中文摘要：

通过琥珀酸酐将低分子量支化聚乙烯亚胺（PEI，分子量1000）偶联到普鲁兰多糖（Pullulan）上，合成了新型基因载体P—PEI．利用。HNMR、FTIR、粒度仪、Zeta电位仪、透射电镜和凝胶电泳对聚阳离子载体及其与质粒pDNA的复合物进行了表征．凝胶阻滞实验结果证明，载体P—PEI在体外可以通过静电相互作用稳定结合pDNA，并能有效抑制DNA水解酶及血清成分对pDNA的降解．噻唑蓝（MTT）细胞毒性测试、绿色荧光蛋白表达质粒（pGFP）及荧光素酶表达质粒（pGL3）转染实验结果表明，载体P—PEI在N／P高达12．5时对细胞MCF-7，HeLa和COS-7的毒性低于PEI；当N／P为6．25时能有效将pGFP和pGL3带入Hela细胞并表达，最佳转染效率及荧光素酶活分别为[（36．67±0．25）％和（28．73±7．19）×10^8RLU／mg蛋白，RLU为光强度]，比Lipo2000[（49．13±0．61）％，（58．47±7．62）×10^8 RLU／mg蛋白）略低．因此以Pullulan为骨架材料的P—PEI是一种新的有潜在应用价值的非病毒基因载体．

英文摘要：

A novel non-virus gene delivery vector（P-PEI） was synthesized by grafting low-molecular branched PEI（molecular weight： 1000） onto the backbone of pullulan with succinic acid as a spacer. 1H NMR, FTIR, particle size analysis and zeta-potential measurements, TEM and gel electrophoresis were performed to characterize P-PEI and P-PEI/pDNA complexes.
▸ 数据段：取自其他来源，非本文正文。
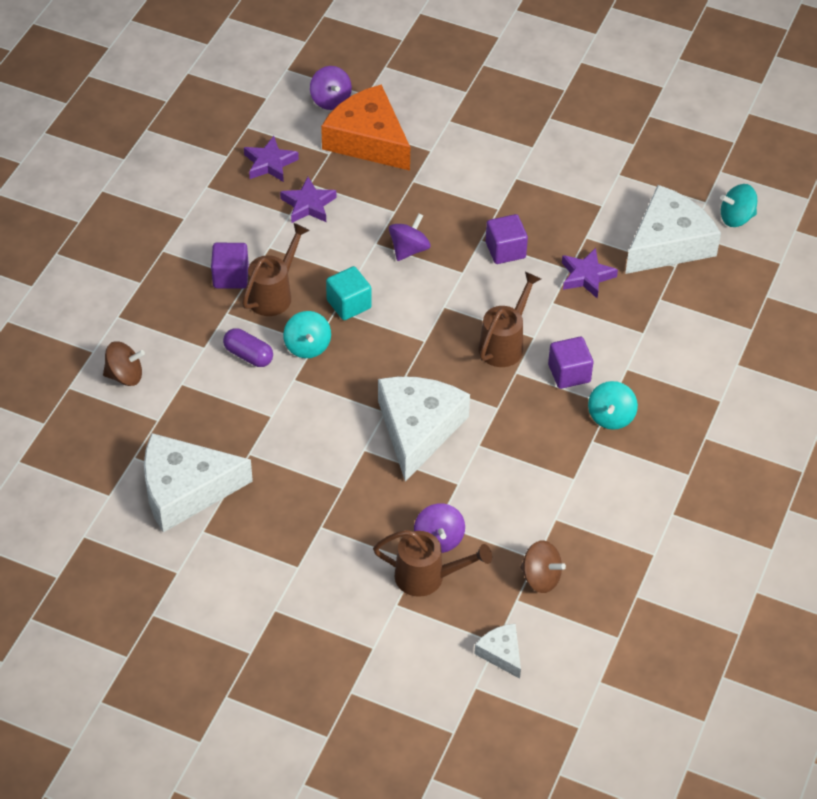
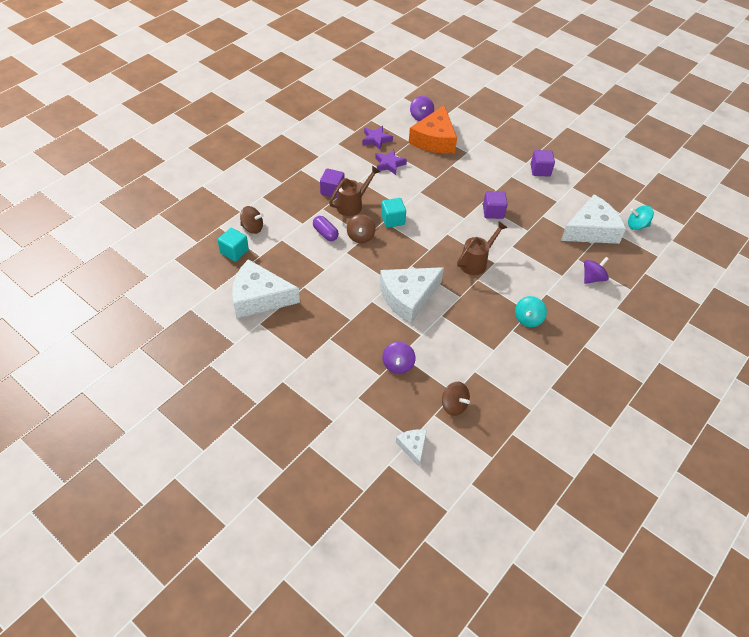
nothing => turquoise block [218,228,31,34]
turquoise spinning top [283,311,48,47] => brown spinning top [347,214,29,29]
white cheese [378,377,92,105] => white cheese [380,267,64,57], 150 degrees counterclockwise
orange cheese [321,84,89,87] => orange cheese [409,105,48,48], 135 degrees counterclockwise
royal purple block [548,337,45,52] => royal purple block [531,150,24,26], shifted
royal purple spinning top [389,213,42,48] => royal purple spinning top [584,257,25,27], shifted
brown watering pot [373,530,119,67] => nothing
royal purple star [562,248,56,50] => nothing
Gel electrophoresis retardation assay demonstrated that P-PEI can wrap pDNA with electrostatic interaction excellently even in the presence of heparin, and protect pDNA from the degradation by DNase I and serum. Compared with PEI/pDNA complexes, the P-PEI/pDNA complexes show relative lower cytotoxicity against MCF-7, HeLa and COS-7 cells, even at high N/P（ up to 12. 5 ） demonstrated by MTT assay. Flowcytometry revealed that the highest transfection efficiency[ （36.67±0. 25 ）% ] for P-PEI as a delivery agent was obtained at N/P ratio of 6.25, which was comparable with that of Lipofectamine 2000[ （49. 13±0.61 ）% ], and consistent with the results of luciferase expression. These results suggest that the pullulan-grafted branched polyethylenimine polymer（P-PEI） might be an excellent biocompatible candidate for gene delivery systems.